Closed Aloren closed 5 years ago
We were about to update this page to point to a new feature that addresses this. Will do so soon, and here are details about this feature (quiesce).
Great news! Thank you! 💃
Hello. Does it exist some solution for avoiding such exception from java-client ?
For unexpected (outside of maintenance) events where a server node goes down, the client policy has parameters to control the retries. Some details on this knowledge base article. For read transactions, you typically can immediately retry against another replica (assuming running with replication factor 2 or more). For write transactions, you would have to give it a bit of time (depending on the server side configuration) for a new master to be elected as the cluster reforms after a node loss.
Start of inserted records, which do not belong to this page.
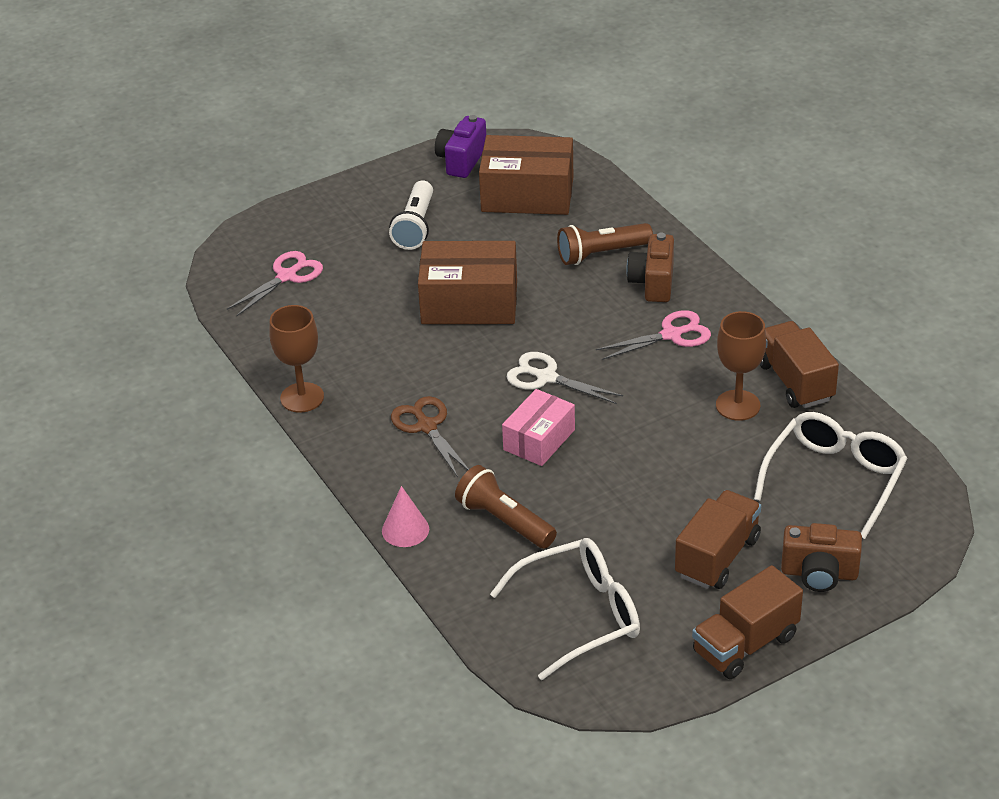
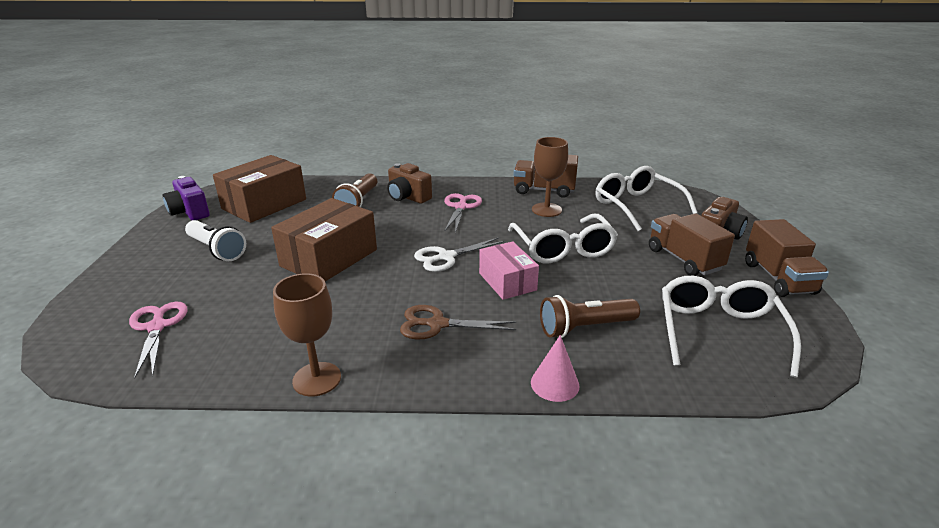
camera: 60 degrees left, 10 degrees down
(648, 454) = (563, 249): none -> white glasses

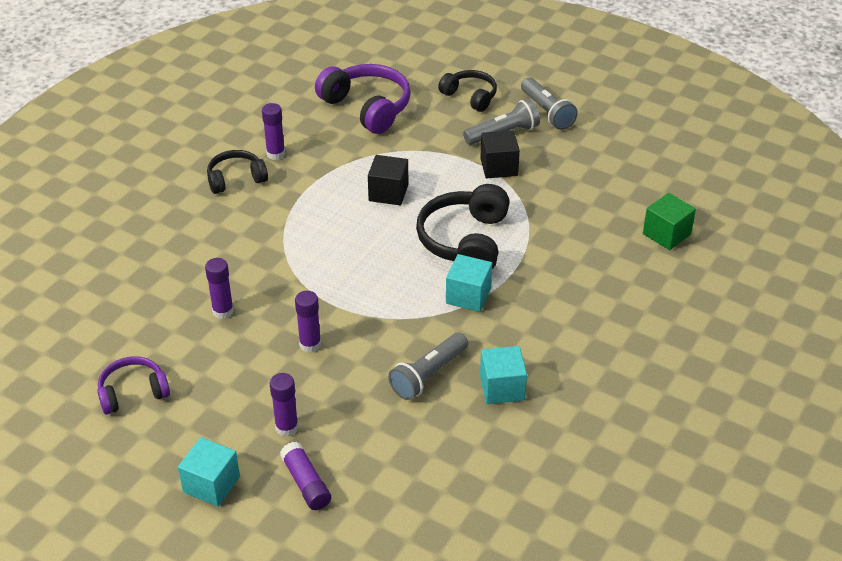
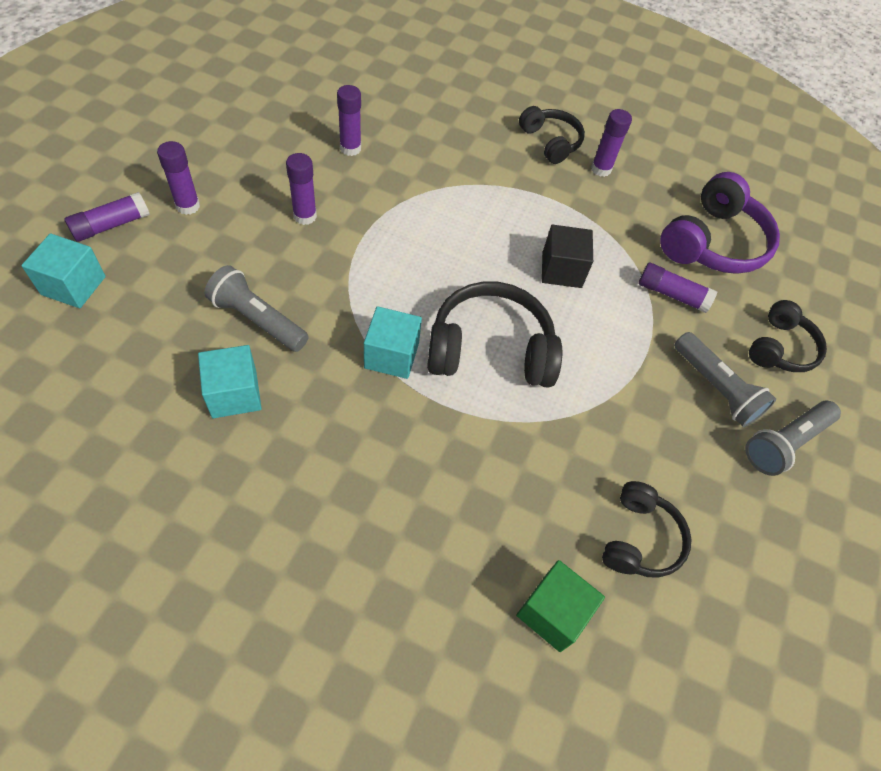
camera: 75 degrees right, 15 degrees up
(133, 393) = (241, 100): purple headphones -> none
(211, 484) = (121, 159): turquoise cube -> turquoise cube (73, 285)
(418, 139) = (671, 294): none -> purple glue stick
(499, 167) = (644, 384): black cube -> none
(616, 189) = (639, 538): none -> black headphones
@mtendjou hello, I read this article before and the main question why ConnectionRefused don't retrable by default. And why maxRetries for WritePolicy is 0 by default if only socket_timeout, AEROSPIKE_ERR_CONNECTION AEROSPIKE_ERR_TIMEOUT are allowed to retries ?
Write transactions can timeout after having been processed on the server side, so it may not be safe to retry them (unless if the in doubt
flag is false -- in which case the client knows the server couldn't have received the transaction). So, by default, the retry on write transactions is set to false. I am not sure the details of ConnectionRefused, but if it is something that can succeed on a retry, it should be retry-able. The configuration is not about what type of errors the client would retry but about what type of transactions should be retried.
According to documentation when Aerospike is upgraded the first step in procedure is to stop Aerospike service. So when Aerospike service gets stopped -- client gets
java.net.ConnectException: Connection refused
errors. Aerospike client already polls server for the updates each second -- is it possible firstly to remove node from available nodes list, wait until number of active connections to the node drops to 0 -- after that shutdown the node? Other possibility is for the client to catchConnectException
and retry request to the other node. WDYT?